Canadian Morris Panych has a light touch helped by David Newman's deft direction and the performances, especially Bushell's Iris. Yet there's a sadness hovering, largely through the contrast between her light childhood manner and the later-life awareness that this slice of 1962 holds/held (the 2-times scheme is maintained by implication) not only events significant for the world and the girl, but also her final moments of childhood.
Designer Ultz sets the action in a fish-tank like aperture diagonally across the Crucible Studio. Iris alone steps outside this frame, as befits her double consciousness.
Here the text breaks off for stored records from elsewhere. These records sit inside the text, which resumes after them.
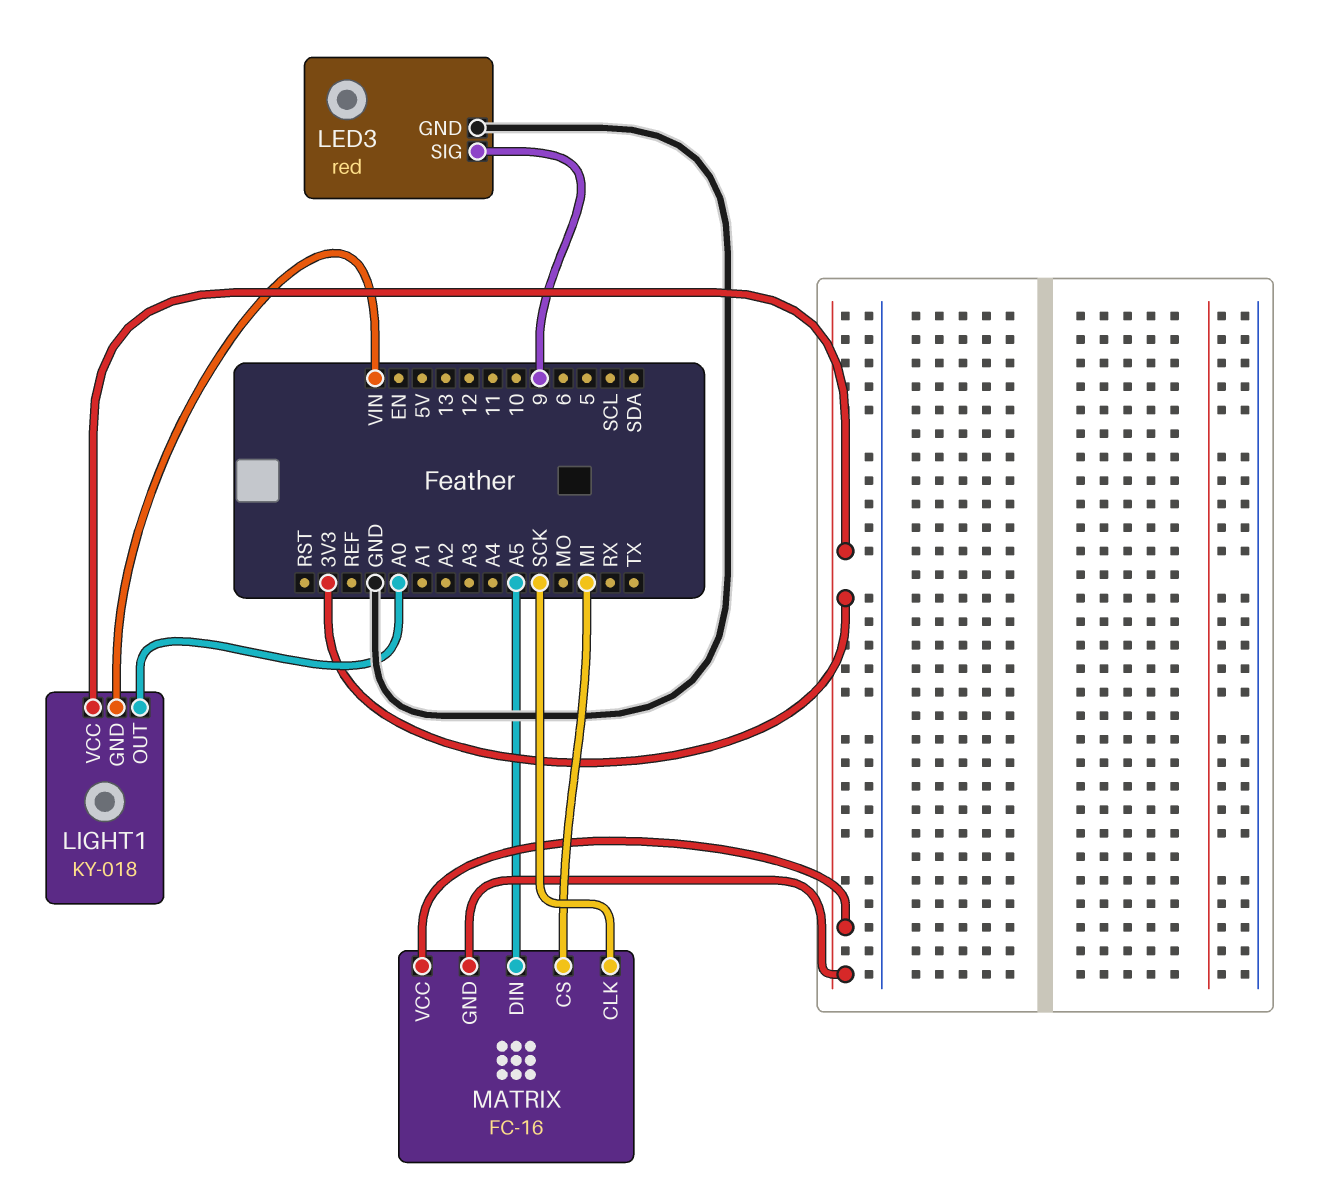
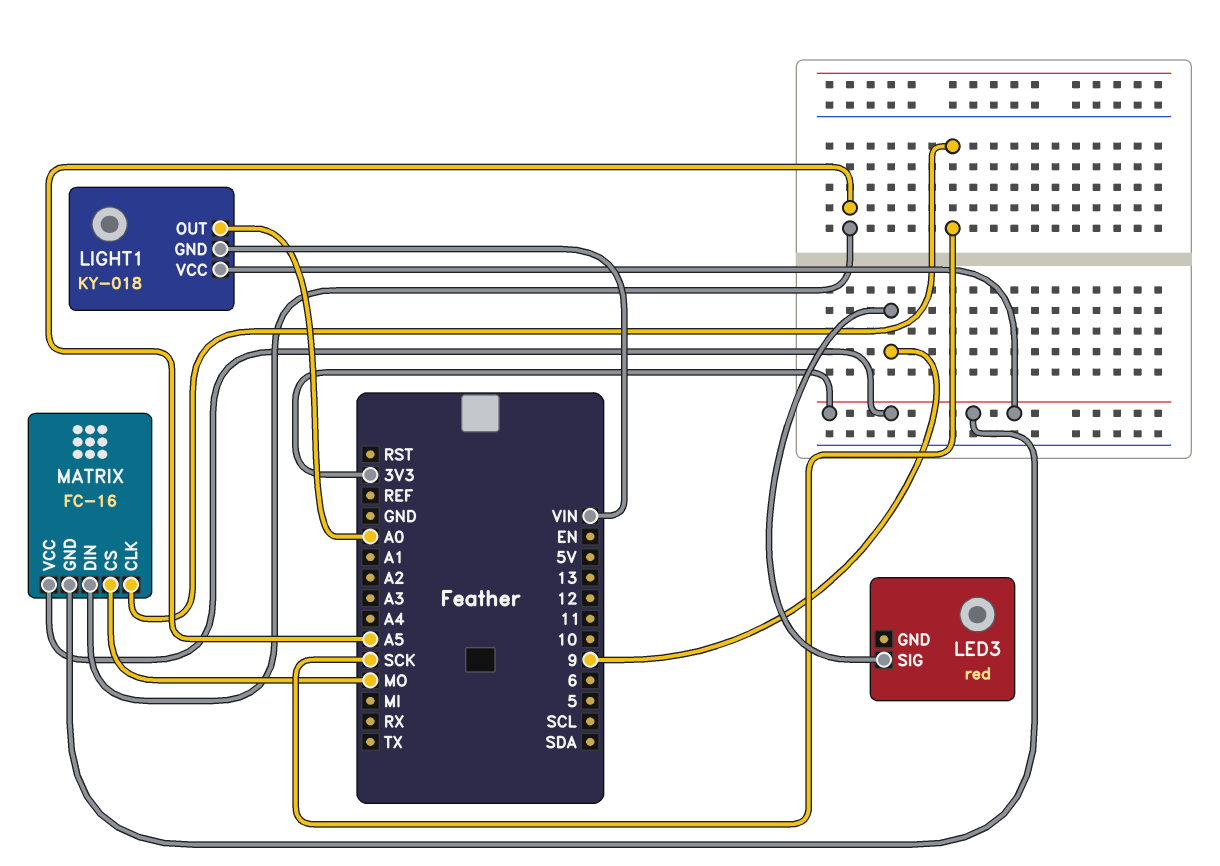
LED3 pin GND: GND -> none
MATRIX pin CS: MI -> MO

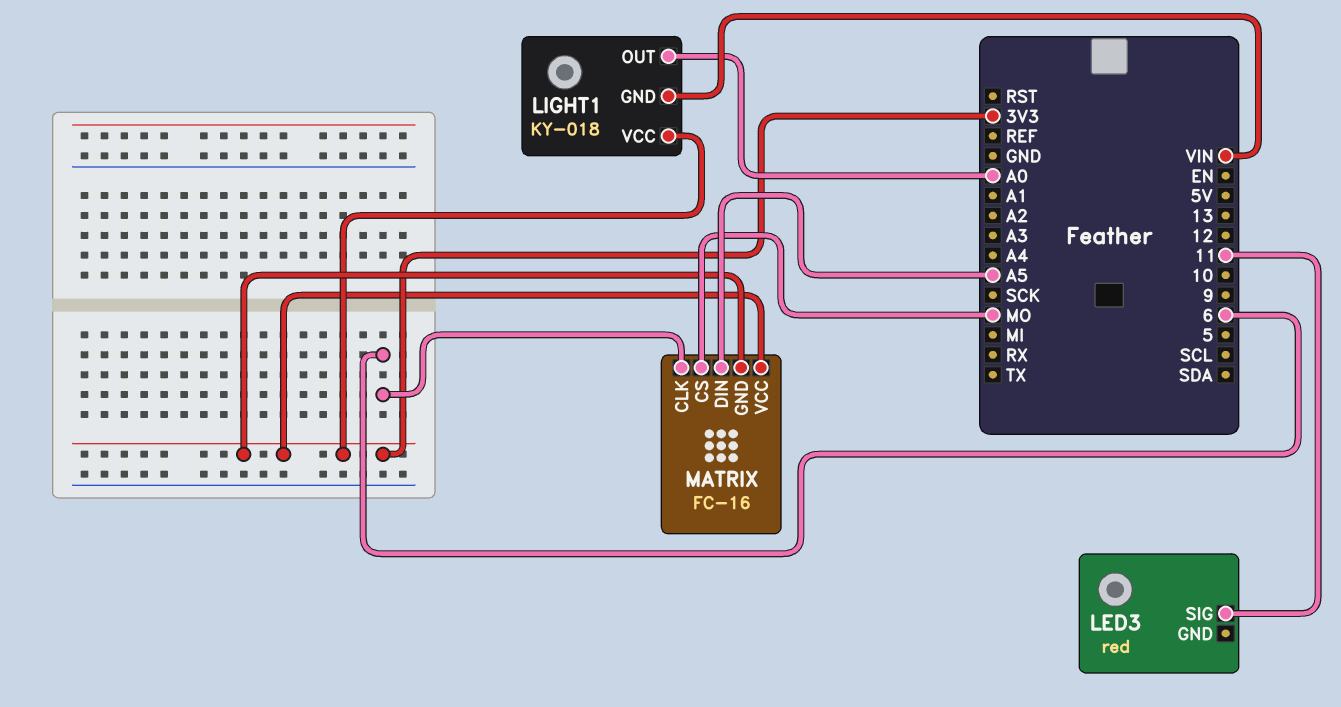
LED3 pin SIG: 9 -> 11
MATRIX pin CLK: SCK -> 6

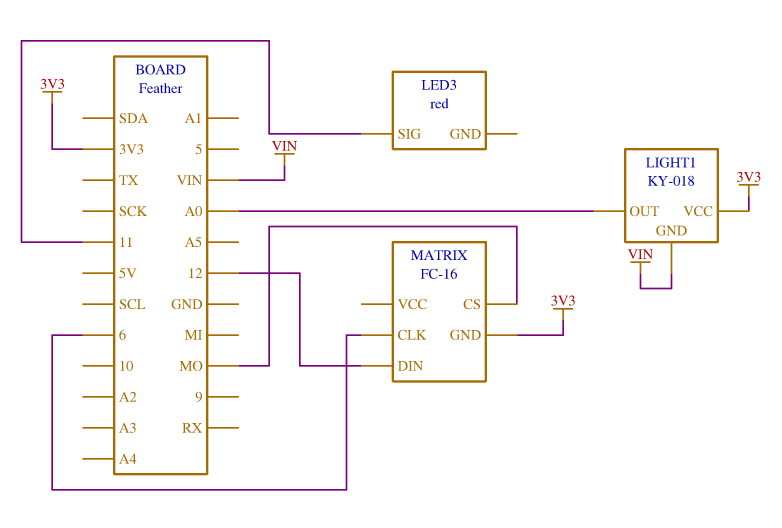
MATRIX pin DIN: A5 -> 12
MATRIX pin VCC: 3V3 -> none

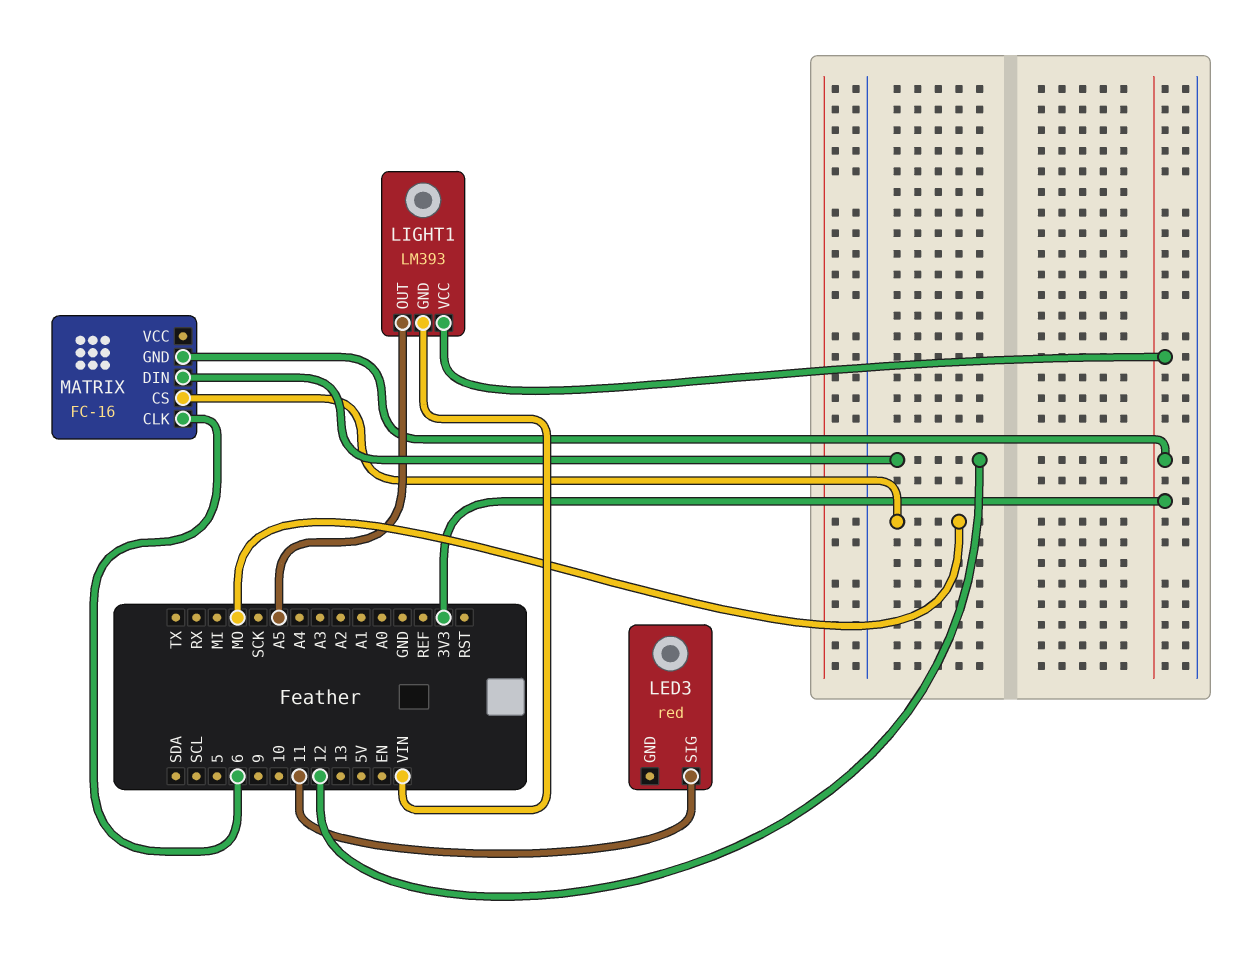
LIGHT1: KY-018 -> LM393
LIGHT1 pin OUT: A0 -> A5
Inside, Ultz provides suggestions of home and marine life, where the characters - including libidinous lodger Miss Rose- live with all the active circularity of the goldfish bowl which finally frames Iris's face.
Newman captures the way people spend great energy unproductively, worrying, plotting, fearing, fretting over what they daren't express, and the edges of eccentricity in what they accept as normality.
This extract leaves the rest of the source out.